Defense Mechanism | Description | Example |
---|---|---|
Acting out | Avoiding feelings by not acknowledging or sharing them but instead displaying the feelings through actions | Avoiding verbal confrontation by pounding fists on a table, or head on a wall |
Altruism | Avoiding feelings by lack of direct acknowledgment; helping others as a way of satisfying internal needs | Volunteering at a preschool as a way to alleviate low self-esteem |
Avoidance | Not facing a situation, person, or item by minimizing encounters | Refusing to return to a room where a negative experience occurred |
Compensation | Overachievement of a strength to compensate for a weakness or failure | Excessive efforts in mathematics to compensate for poor understanding of grammar |
Denial | Denying an event or item’s existence | A person who has experienced abuse as a child denies that it happened |
Displacement | Assigning emotions (e.g., anger) to a person or object other than the focus of the emotion | Kicking a pet after an argument with a spouse |
Dissociation | Separating oneself from a negative or stressful experience | A person does not recall the events after being the victim of a sexual assault |
Fantasy | Avoiding reality by retreating to a self-created inner, fictional reality | Creation and inhabitance of a self-world, away from specific stressor(s) |
Humor | Identifying humorous facets of an experience | Making a joke during a crisis situation |
Intellectualization | Avoiding emotional response for extreme intellectual pursuit and/or understanding | Performing excessive research into a particular diagnosis to avoid personal connection to it |
Projection | Transferring certain qualities to another person | Feeling inadequate in caring for children and older adult parents, but criticizing one’s sibling for not regularly visiting parents |
Rationalization | Justifying behavior with a logical explanation | Being fired from a job and explaining that the “boss had it out for me all along” |
Regression | Returning to behaviors of the past | A school-age child sucking their thumb |
Repression | Subconsciously removing negative experience(s) from consciousness | Not recollecting a traumatic car accident |
Fight-or-Flight Response
When someone is said to have a rush of adrenaline, the image of bungee jumpers or skydivers usually comes to mind. But adrenaline, also known as epinephrine, is an important chemical in coordinating the body’s fight-or-flight response. To respond to a threat—to fight or to run away—the sympathetic system causes divergent effects as many different effector organs are activated together for a common purpose. More oxygen needs to be inhaled and delivered to skeletal muscle. The respiratory, cardiovascular, and musculoskeletal systems are all activated together. Additionally, sweating keeps the excess heat that comes from muscle contraction from causing the body to overheat. The digestive system shuts down so that blood is not absorbing nutrients when it should be delivering oxygen to skeletal muscles.

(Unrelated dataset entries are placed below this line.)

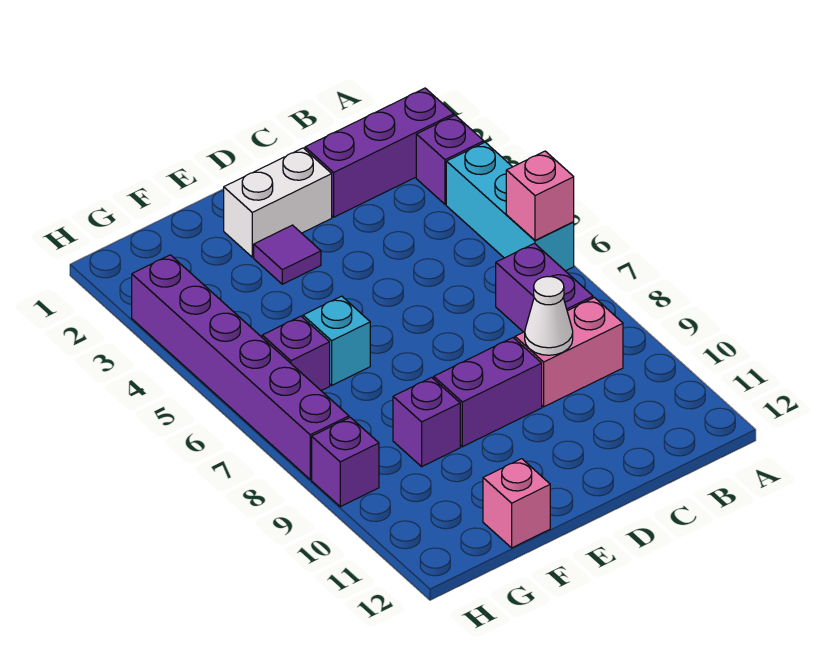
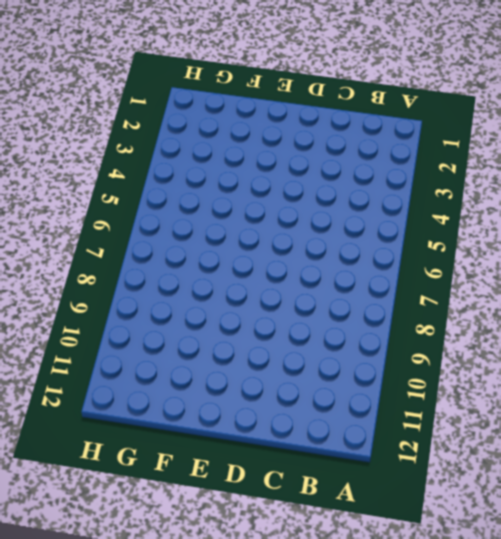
none -> purple brick A2:C2 level 1
none -> purple brick A3 level 1
none -> cyan brick A4:A6 level 1

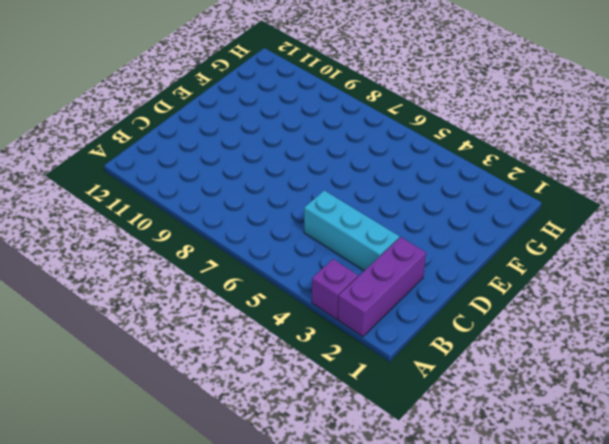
cyan brick C3:C5 level 1 -> cyan brick A4:A6 level 1
none -> purple brick B7:B8 level 1
none -> pink brick B9:C9 level 1
none -> white brick D2:E2 level 1

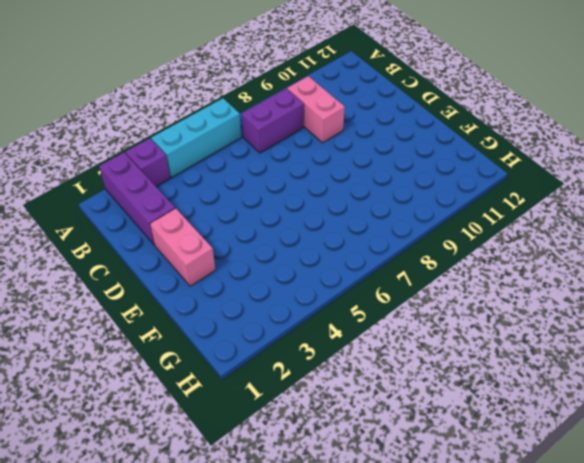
pink brick D2:E2 level 1 -> white brick D2:E2 level 1
none -> purple brick D9:E9 level 1
none -> purple tile E3 level 1
none -> cyan brick F6 level 1

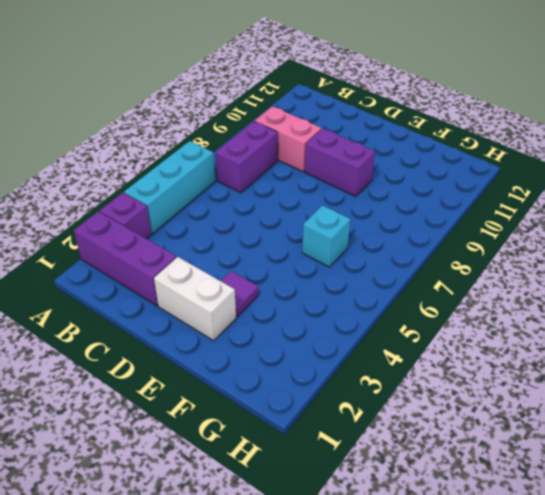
none -> purple brick F9 level 1
none -> pink brick F12 level 1
none -> purple brick G6 level 1

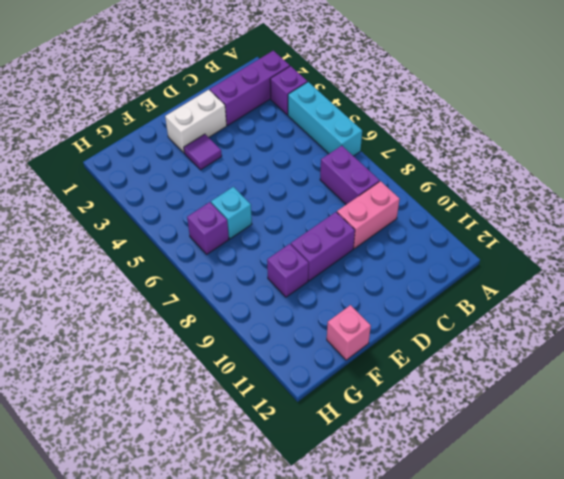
none -> purple brick H3:H8 level 1
none -> purple brick H9 level 1
none -> pink brick A6 level 2

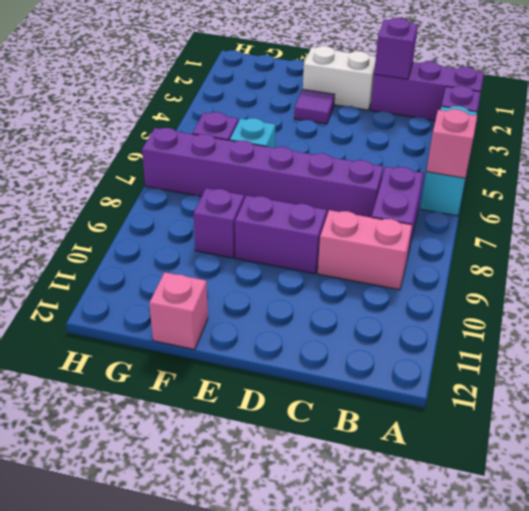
purple brick C2 level 2 -> purple brick H9 level 1
purple brick C7:H7 level 1 -> purple brick H3:H8 level 1
none -> white cone C9 level 2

How extreme the responses are differs based on the perceived significance and danger of the stressor. Someone whose resistance and resilience abilities are diminished by underdeveloped coping skills or constant stressful assaults may be overwhelmed by a stressor that a person with better coping skills would find a minor inconvenience. A stress response may also be consciously acknowledged or remain unrecognized. Patients who can recognize physical signs of stress are able to actively attempt behavior modifications to reduce stress and minimize negative results (Figure 34.6). Unrecognized stress and acute disruption of homeostasis can lead to physical and mental illness.